Run both systems concurrently during transition.
Choose a strategy to combine historical and new data.
Verify data completeness and accuracy.
Disable the external Iceberg integration.

Iceberg Topics cannot append to existing Iceberg tables that are not created by Redpanda. You must create new Iceberg tables and merge historical data separately.

Enable Iceberg Topics

For simple migrations (one topic mapping to one Iceberg table), enable the Iceberg integration for your Redpanda topics.

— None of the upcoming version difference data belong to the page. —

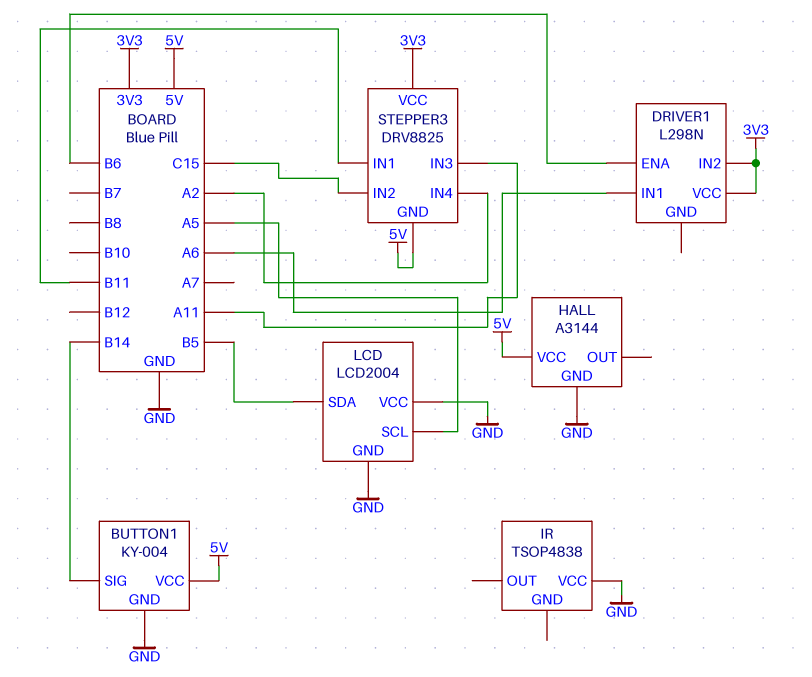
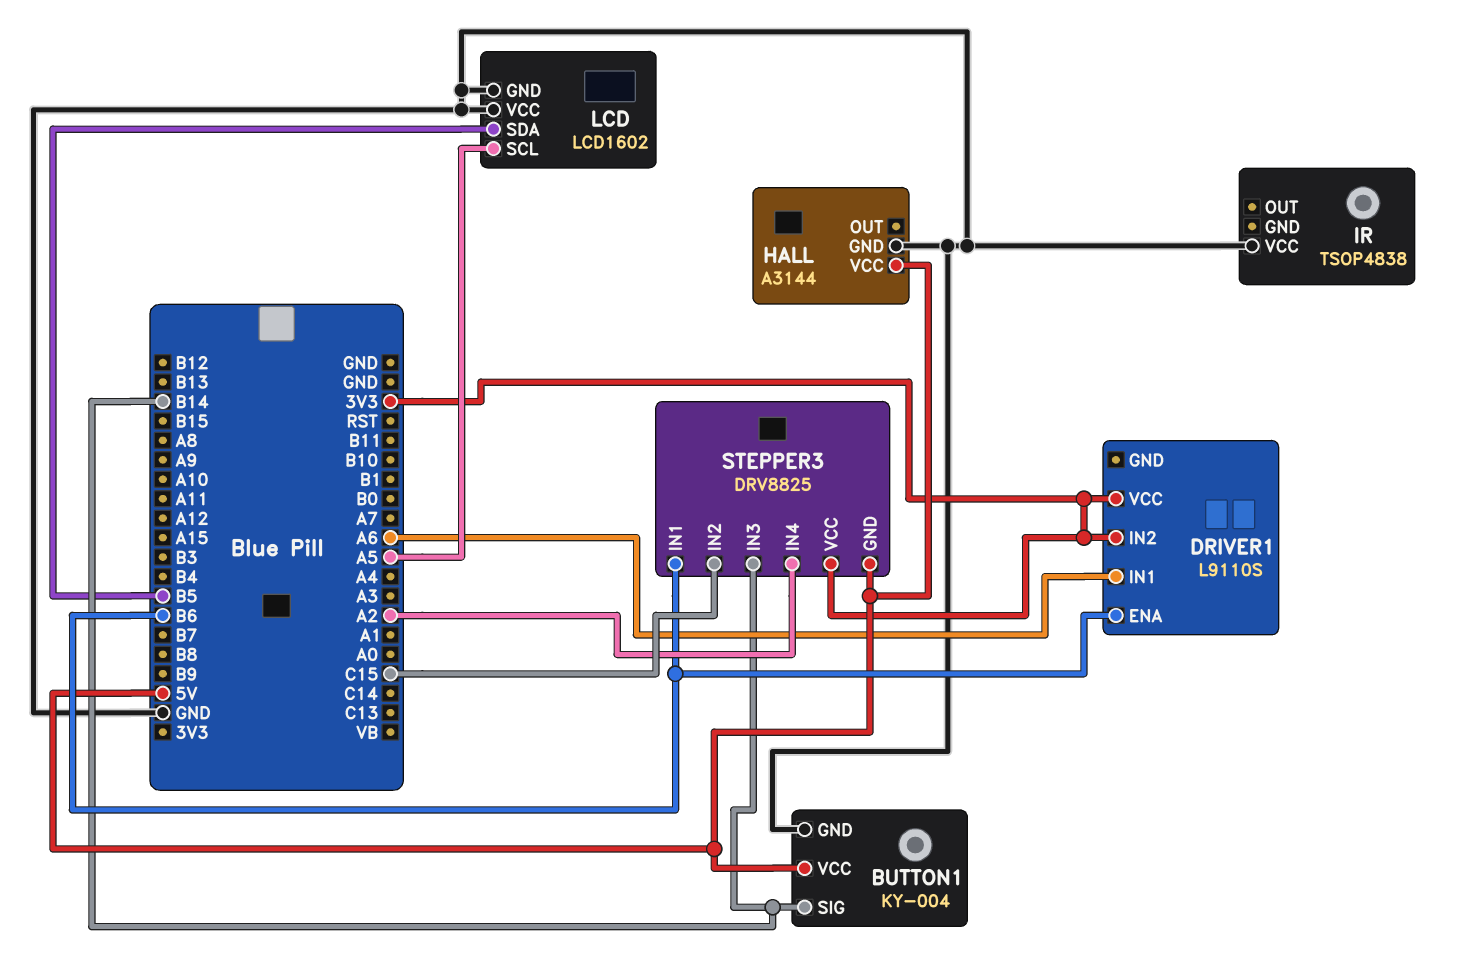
DRIVER1: L298N -> L9110S
LCD: LCD2004 -> LCD1602
STEPPER3 pin IN1: B11 -> B6
STEPPER3 pin IN3: A11 -> B14

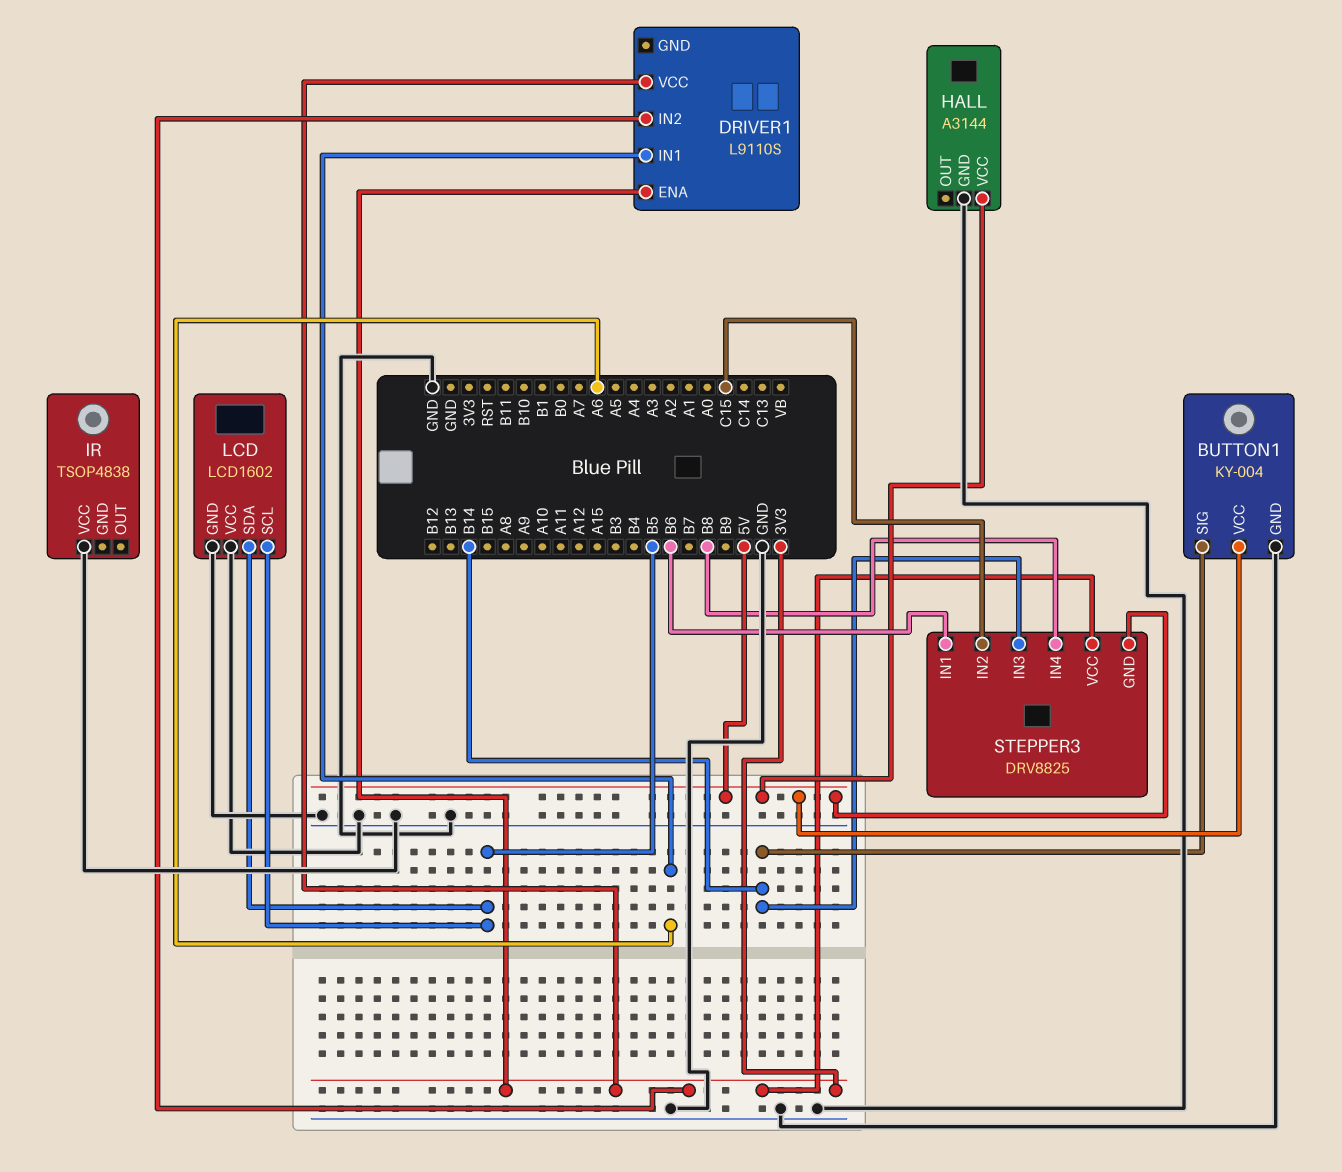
DRIVER1 pin ENA: B6 -> 3V3
LCD pin SCL: A5 -> B5
STEPPER3 pin IN4: A2 -> B8

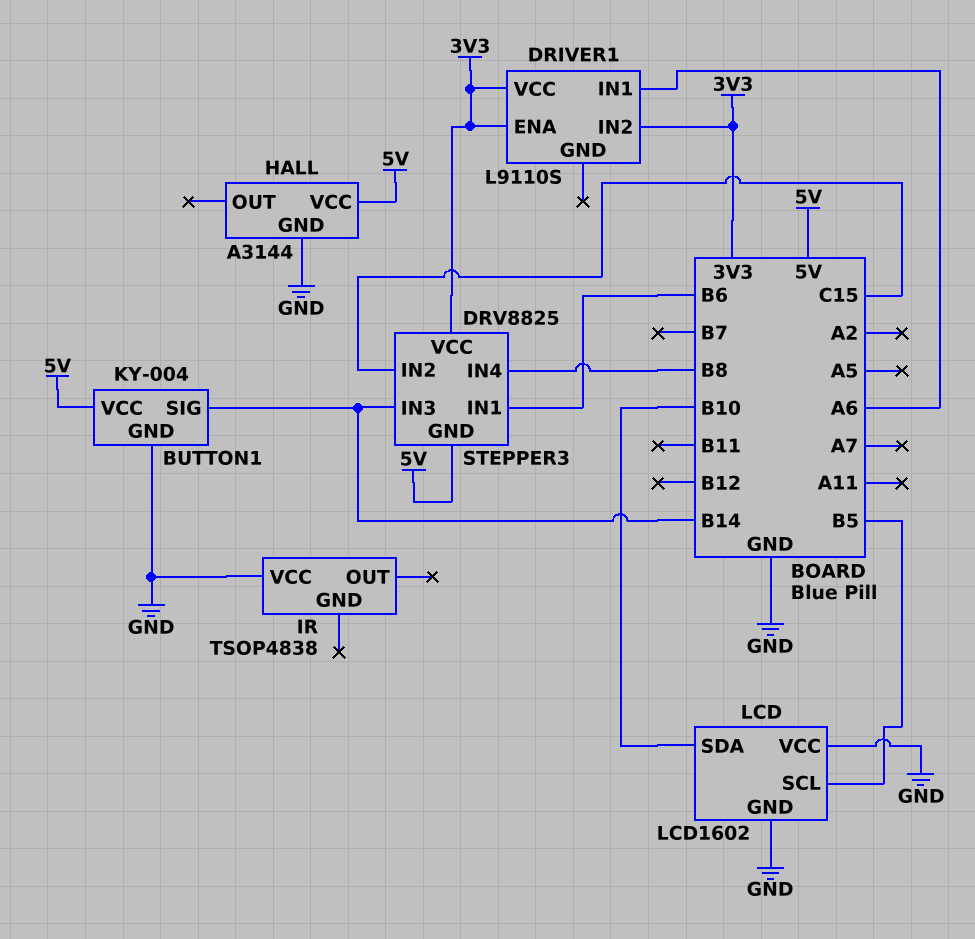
LCD pin SDA: B5 -> B10

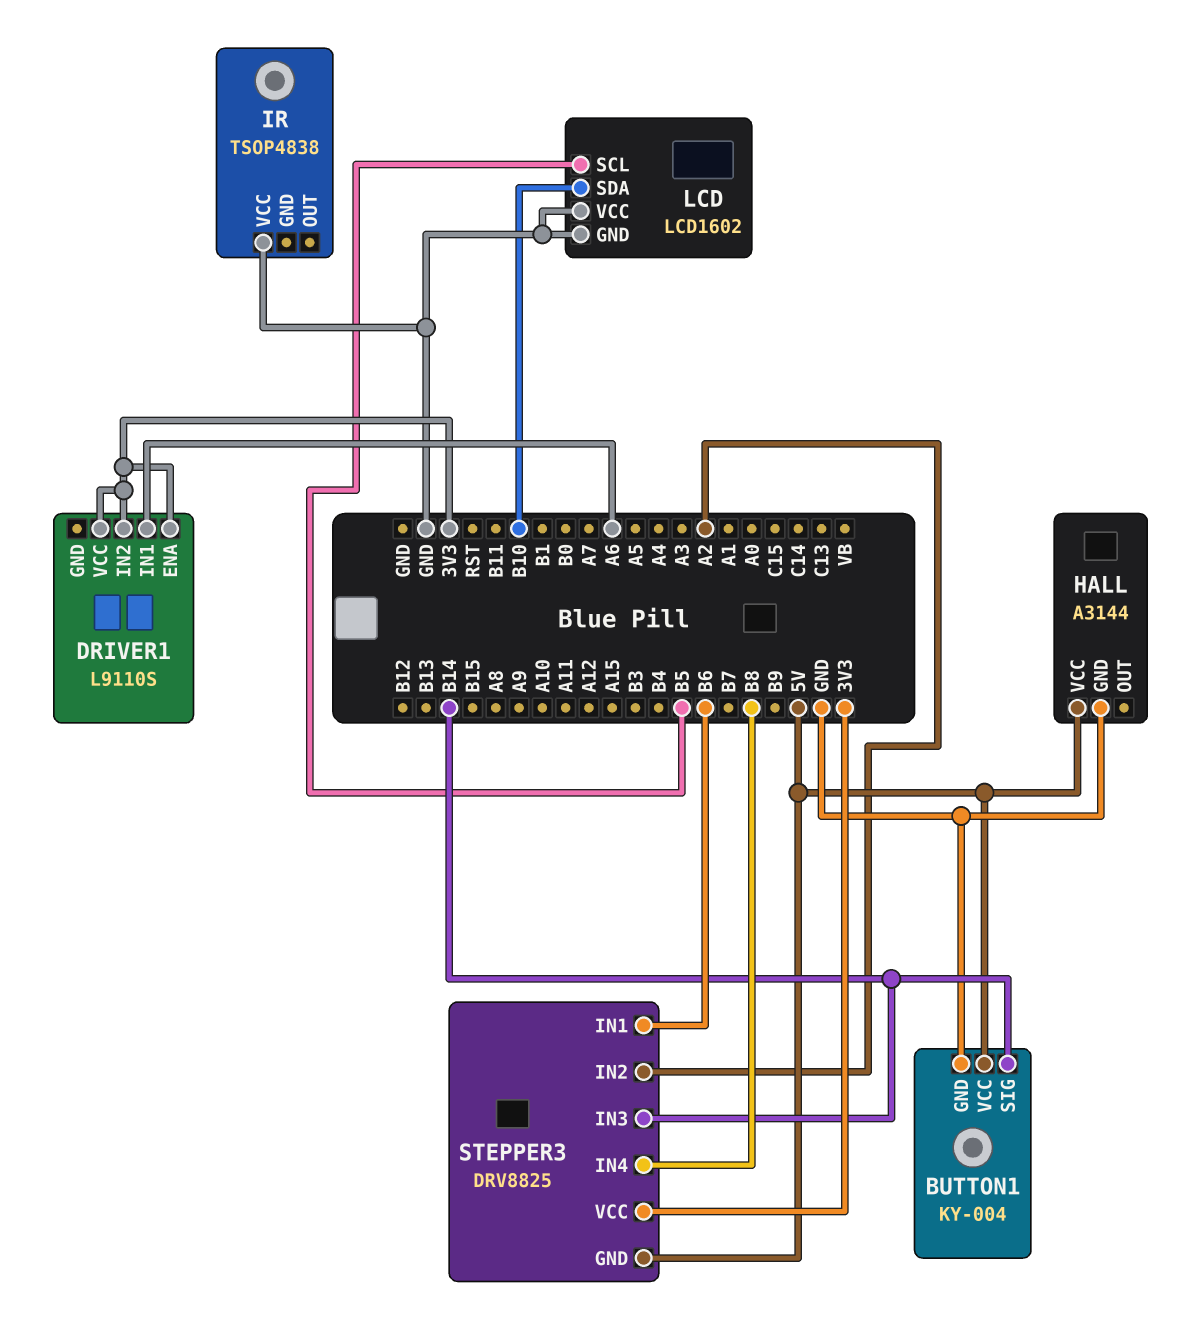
STEPPER3 pin IN2: C15 -> A2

Set the iceberg_enabled configuration property on your cluster to true:

rpk
Cloud API

rpk cloud login
rpk profile create --from-cloud <cluster-id>
rpk cluster config set iceberg_enabled true

# Store your cluster ID in a variable
export RP_CLUSTER_ID=<cluster-id>

# Retrieve a Redpanda Cloud access token
export RP_CLOUD_TOKEN=$(curl -X POST "https://auth.prd.cloud.redpanda.com/oauth/token" \
    -H "content-type: application/x-www-form-urlencoded" \
    -d "grant_type=client_credentials" \
    -d "client_id=<client-id>" \
    -d "client_secret=<client-secret>")

# Update cluster configuration to enable Iceberg topics
curl -H "Authorization: Bearer ${RP_CLOUD_TOKEN}" -X PATCH \
  "https://api.cloud.redpanda.com/v1/clusters/${RP_CLUSTER_ID}" \
  -H 'accept: application/json' \
  -H 'content-type: application/json' \
  -d '{"cluster_configuration":{"custom_properties": {"iceberg_enabled":true}}}'

Configure the redpanda.iceberg.mode property for the topic:

rpk topic alter-config <topic-name> --set redpanda.iceberg.mode=<mode>

Choose the mode based on your message format and schema configuration. For Kafka Connect migrations, use this mapping:

Kafka Connect Converter Recommended Iceberg Mode

Kafka Connect Converter	Recommended Iceberg Mode
`io.confluent.connect.avro.AvroConverter`	`value_schema_id_prefix` (messages already use Schema Registry wire format)
`io.confluent.connect.protobuf.ProtobufConverter`	`value_schema_id_prefix` (messages already use Schema Registry wire format)
`org.apache.kafka.connect.json.JsonConverter` with schemas	`value_schema_latest` (Schema Registry resolves schema automatically)
`org.apache.kafka.connect.json.JsonConverter` with embedded schemas	`key_value` (schema included with each message)

io.confluent.connect.avro.AvroConverter

value_schema_id_prefix (messages already use Schema Registry wire format)

io.confluent.connect.protobuf.ProtobufConverter

value_schema_id_prefix (messages already use Schema Registry wire format)

org.apache.kafka.connect.json.JsonConverter with schemas

value_schema_latest (Schema Registry resolves schema automatically)

org.apache.kafka.connect.json.JsonConverter with embedded schemas

key_value (schema included with each message)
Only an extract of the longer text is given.